Belediye Meclisi, tıpkı TBMM gibi her yıl bütçeyi kabul ediyor. Bütçede, harcama kalemleri tek tek belirleniyor, hangi iş ve hizmete ne kadar para harcanabileceğine izin veriyor.
Cari Harcamalar, Yatırım Harcamaları, transferler vs. diye.
Belediye Başkanı belirlenen bu rakamlar dahilinde gerekli harcamaları yapar ve sonuçta da Sayıştay'a hesap verir.
Öte yandan, bütçeler birer tahminden ibarettir.
Diğer bir anlatımla Bütçe; bir yıllık gelir ve giderlerin tahmin edilmesidir. Dolayısıyla rakamlar kesin değildir.
Aynı şekilde Bütçe; gelirlerin toplanmasına ve harcamaların yapılmasına izin veren bir karardır.
Doğal olarak bütçeler, çoğu kez tahminlerin üstünde ya da altında gerçekleşiyor.
Enflasyon veya diğer iktisadi çalkantılar nedeniyle bütçeler her zaman revize edilebiliyor. Böyle durumlarda ek bütçeler devreye giriyor.
Doğubayazıt Belediyesi de her belediyede yapıldığı gibi, bir ek bütçeye ihtiyaç his etmiş ve bunu meclisin onayına sunmuştur.
Ne var ki muhalefet ağırlıklı meclis, belediye başkanının bu teklifini iki kez reddetmiştir.
Edinilen bilgilere göre muhalif meclis üyeleri, söz konusu teklifin bütçe komisyonunda görüşülmeden meclis gündemine getirildiği için kabul oyu vermediklerini ifade etmişler.
Bundan da anlaşılıyor ki bütçenin reddedilme sebebi, daha çok başkan ile bazı meclis üyeleri arasındaki diyalog eksikliğinden kaynaklı olduğu görülüyor.
Ancak diyalog olmasa bile sırf belediye başkanını zor durumda bırakmak amacıyla bütçenin reddedilmesi, aslında halka yapılacak hizmetlerin engellenmesi anlamına geliyor ki bu da yanlış bir tepki oluyor.
Çünkü böyle bir durumda belediyede çalışan işçi ve memurların aylık ve sair ücretlerinin ödenememesi, yatırımlar bir yana belediyenin günlük temizlik gibi rutin hizmetlerinin aksaması gibi sıkıntılar ortaya çıkacak ki bunu hiç kimse arzu etmez.
Belediye Başkanını doğrudan alakadar eden harcama kalemlerinin kabul edilmemesi ayrı şeydir, bütçenin tümden reddedilmesi ayrı bir olaydır.
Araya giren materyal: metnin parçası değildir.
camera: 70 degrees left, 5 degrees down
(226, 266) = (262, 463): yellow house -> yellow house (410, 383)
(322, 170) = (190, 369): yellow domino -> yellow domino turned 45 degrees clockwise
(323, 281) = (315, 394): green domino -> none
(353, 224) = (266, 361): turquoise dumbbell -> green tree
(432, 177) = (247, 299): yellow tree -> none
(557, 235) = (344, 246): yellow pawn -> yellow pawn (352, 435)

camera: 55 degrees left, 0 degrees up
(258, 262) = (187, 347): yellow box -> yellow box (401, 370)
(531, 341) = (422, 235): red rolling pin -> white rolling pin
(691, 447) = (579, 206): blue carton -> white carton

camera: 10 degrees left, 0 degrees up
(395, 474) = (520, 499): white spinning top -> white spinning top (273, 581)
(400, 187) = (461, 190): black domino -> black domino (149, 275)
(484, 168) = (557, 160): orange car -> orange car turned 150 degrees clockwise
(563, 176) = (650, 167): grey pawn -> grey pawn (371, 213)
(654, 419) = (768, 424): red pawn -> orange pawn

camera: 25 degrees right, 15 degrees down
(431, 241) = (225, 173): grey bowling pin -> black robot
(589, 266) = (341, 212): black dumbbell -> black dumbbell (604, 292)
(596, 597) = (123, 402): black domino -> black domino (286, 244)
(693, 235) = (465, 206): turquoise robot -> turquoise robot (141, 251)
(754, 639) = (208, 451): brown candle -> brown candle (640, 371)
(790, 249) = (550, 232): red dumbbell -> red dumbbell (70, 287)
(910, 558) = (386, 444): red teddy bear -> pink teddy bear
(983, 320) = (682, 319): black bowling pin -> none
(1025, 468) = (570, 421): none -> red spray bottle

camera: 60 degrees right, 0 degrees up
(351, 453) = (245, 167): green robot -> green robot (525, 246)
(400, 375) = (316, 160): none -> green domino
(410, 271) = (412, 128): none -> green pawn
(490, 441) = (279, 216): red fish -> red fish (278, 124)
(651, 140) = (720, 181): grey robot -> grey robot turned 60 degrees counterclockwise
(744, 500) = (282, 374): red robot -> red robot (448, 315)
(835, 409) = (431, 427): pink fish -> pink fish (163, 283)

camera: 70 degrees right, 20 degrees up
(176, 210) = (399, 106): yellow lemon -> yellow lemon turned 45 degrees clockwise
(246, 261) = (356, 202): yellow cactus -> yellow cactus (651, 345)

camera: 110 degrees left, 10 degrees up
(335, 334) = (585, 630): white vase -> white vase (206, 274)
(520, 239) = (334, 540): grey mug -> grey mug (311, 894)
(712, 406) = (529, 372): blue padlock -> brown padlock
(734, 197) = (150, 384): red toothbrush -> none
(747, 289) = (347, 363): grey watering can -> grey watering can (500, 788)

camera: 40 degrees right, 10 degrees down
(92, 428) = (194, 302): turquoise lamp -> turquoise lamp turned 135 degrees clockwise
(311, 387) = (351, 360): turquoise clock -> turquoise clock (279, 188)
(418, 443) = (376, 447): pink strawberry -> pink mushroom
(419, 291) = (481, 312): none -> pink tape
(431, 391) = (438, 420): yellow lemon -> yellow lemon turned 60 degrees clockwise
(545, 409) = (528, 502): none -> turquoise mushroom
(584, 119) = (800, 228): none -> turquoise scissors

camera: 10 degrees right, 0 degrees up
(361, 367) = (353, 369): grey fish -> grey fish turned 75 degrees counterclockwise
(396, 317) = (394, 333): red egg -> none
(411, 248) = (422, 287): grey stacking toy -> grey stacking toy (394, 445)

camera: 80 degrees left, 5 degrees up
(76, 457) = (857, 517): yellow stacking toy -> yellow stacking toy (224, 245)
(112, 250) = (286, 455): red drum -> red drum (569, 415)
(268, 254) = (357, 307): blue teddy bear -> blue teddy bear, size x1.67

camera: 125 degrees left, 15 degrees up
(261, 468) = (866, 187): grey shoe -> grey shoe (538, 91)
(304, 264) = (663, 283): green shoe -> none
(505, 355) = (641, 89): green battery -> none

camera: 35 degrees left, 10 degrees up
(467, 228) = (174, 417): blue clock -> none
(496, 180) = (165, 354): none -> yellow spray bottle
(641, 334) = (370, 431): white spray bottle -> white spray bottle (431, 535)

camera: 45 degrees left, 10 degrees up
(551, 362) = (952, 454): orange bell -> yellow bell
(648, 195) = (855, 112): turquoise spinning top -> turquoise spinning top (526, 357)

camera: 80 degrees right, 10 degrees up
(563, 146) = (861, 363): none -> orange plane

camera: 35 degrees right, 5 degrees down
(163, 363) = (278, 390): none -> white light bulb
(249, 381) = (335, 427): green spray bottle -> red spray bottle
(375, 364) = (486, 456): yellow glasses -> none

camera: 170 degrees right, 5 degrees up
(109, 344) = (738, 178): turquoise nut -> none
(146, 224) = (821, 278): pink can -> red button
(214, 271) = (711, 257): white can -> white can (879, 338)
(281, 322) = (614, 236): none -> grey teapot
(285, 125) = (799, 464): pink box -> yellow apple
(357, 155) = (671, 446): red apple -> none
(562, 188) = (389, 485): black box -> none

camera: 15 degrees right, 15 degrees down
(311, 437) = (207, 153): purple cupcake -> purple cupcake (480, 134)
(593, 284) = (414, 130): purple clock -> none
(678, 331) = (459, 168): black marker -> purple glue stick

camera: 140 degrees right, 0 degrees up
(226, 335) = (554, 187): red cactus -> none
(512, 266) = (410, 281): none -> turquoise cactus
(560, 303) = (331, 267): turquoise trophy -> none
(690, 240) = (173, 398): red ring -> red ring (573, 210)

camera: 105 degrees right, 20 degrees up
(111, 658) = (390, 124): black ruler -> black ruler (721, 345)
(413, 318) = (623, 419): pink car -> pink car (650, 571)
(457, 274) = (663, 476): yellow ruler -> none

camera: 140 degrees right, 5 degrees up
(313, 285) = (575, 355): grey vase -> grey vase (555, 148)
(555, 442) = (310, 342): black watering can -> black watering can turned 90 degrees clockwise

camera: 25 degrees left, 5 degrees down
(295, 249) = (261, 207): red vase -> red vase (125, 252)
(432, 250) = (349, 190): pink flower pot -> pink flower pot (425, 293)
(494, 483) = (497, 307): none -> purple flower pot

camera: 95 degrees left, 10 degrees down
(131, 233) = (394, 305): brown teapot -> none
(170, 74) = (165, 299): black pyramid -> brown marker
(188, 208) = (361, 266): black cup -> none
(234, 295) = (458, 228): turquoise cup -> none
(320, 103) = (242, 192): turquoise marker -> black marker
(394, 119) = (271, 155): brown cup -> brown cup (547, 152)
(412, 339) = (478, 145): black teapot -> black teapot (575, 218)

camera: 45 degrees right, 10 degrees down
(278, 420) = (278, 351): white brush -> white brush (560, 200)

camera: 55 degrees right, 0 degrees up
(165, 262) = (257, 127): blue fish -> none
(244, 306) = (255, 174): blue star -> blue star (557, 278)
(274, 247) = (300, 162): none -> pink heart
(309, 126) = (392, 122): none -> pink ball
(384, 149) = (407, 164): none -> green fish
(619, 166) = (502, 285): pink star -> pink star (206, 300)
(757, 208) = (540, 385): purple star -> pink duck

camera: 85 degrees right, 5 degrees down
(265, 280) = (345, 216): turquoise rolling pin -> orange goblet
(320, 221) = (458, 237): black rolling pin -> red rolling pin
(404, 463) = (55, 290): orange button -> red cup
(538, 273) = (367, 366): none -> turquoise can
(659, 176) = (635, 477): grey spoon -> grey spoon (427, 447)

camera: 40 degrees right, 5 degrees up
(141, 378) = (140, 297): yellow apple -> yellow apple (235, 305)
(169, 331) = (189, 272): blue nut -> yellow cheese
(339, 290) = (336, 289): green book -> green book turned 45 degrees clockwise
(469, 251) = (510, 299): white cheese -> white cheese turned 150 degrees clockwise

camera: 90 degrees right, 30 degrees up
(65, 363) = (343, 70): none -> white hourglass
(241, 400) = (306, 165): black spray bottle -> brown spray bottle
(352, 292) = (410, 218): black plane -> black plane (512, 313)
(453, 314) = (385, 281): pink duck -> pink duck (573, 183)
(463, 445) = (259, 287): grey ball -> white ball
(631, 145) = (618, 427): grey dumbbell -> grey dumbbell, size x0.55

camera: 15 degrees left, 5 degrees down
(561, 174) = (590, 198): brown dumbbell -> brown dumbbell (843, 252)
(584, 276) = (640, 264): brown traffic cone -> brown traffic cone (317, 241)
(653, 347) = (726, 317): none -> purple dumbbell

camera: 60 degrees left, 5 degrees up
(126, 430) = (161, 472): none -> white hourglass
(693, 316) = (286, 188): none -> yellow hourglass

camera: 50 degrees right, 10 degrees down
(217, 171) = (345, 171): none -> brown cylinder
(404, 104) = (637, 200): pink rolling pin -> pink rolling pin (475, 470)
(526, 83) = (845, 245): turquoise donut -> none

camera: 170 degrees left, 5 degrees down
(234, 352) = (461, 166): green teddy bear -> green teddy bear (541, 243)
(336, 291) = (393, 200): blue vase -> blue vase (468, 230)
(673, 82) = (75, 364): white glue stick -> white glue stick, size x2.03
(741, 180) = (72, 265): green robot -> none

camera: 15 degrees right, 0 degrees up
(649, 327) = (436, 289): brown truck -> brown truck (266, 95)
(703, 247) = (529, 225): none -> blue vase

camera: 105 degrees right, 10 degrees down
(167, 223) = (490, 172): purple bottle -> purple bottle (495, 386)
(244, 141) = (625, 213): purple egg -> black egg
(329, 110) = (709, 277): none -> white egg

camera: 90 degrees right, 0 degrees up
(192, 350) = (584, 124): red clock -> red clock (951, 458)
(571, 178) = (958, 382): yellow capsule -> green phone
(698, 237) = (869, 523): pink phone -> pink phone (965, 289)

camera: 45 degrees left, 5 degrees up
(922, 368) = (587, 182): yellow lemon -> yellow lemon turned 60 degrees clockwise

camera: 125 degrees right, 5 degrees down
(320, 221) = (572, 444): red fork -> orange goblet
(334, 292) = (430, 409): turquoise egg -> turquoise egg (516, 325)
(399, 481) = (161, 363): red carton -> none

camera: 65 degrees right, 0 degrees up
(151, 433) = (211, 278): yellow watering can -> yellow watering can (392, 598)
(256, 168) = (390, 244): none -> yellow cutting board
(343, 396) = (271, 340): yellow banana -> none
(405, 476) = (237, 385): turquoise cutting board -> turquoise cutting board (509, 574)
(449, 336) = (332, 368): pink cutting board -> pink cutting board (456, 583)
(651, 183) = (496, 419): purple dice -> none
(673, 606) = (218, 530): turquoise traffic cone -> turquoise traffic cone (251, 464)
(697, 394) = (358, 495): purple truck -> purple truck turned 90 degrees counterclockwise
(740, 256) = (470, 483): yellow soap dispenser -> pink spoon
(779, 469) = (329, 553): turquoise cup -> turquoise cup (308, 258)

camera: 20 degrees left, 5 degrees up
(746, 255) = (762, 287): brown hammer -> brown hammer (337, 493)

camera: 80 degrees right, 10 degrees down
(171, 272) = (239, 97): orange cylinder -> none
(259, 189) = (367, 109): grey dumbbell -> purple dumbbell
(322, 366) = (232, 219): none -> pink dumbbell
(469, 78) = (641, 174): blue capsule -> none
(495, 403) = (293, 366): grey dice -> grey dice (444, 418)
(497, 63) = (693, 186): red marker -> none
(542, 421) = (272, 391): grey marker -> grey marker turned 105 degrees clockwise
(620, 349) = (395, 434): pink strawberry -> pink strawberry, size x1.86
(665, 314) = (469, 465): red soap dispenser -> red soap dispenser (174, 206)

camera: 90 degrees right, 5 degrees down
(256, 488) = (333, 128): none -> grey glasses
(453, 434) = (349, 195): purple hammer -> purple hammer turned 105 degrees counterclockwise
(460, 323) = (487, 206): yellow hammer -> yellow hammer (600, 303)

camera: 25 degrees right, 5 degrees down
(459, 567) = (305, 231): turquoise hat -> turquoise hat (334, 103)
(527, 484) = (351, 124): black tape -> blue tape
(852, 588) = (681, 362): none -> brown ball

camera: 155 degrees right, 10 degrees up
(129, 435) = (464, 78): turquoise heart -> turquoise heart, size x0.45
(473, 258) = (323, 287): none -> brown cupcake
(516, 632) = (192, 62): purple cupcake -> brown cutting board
Başkan ve bazı meclis üyeleri arasındaki kişisel veya siyasi çekişmeler sebebiyle halkın mağdur edilmesi elbette hoş bir şe değil
Diyalog kopukluğu olsa bile, gerekli prosedürler dahilinde ek bütçe hazırlıkları yapılmalı, gerekçeleri eklenmeli ve böylece yasal süreç tamamlanarak meclis onayına sunulmalıdır.
Belediyede çalışan emekçilerin maaşları ödenmediği, cari harcamalar dediğimiz sağlık giderleri, taşıt işletme ve akaryakıt gibi acil giderler, leh ve aleyhte açılan mahkeme giderleri yapılamadığı vakit belediye kurum olarak stop etmiş olur.
Unutulmaması gerekir ki başkan kadar meclis üyeleri de belediye hizmetlerinden sorumludur. O nedenle meclis üyeleri ile başkanlık makamı arasındaki olumlu iletişim hiç bir vakit kesilmemelidir.
Kaba bir tabirle Belediye Başkanına bozuluyorsanız olsa olsa onun şahsi giderlerini tırpanlarsınız. Yoksa bütçenin toptan reddi, hiç bir şekilde izah edilemez.
Ya da tersi olarak başkanın belediye meclis üyelerini dışlaması, veya meclis üyelerinin öteden beri uygulana gelen bazı maddi haklarına kısıtlama getirmesi; hizmetlerin sürekliliği açısından son derece yanlıştır.
Neticede meydana gelen aksamalardan halk zarar görüyor. Nitekim, ödenek sıkıntısı nedeniyle asfalt çalışmaları durmuş vaziyette.
Unutulmaması gerekir ki Başarılı bir belediye, başkan ve meclisin uyum ve diyalog içinde çalışmaları ile mümkün olur.
Şu noktanın da gözden uzak tutulmaması gerekir. Belediye, eskiden olduğu gibi kayım yönetiminde olsaydı bu sıkıntıların hiç biri yaşanmazdı. Onun için demokrasinin kıymetini bilmek ve her kes sorumluluklarının bilincinde olması gerekiyor.
Binaenaleyh başkan ve meclis üyeleri biri birini dinlemek durumundadır. Sorun ve sıkıntılar birinci ağızdan alındığı vakit çözümü kolaylaşır.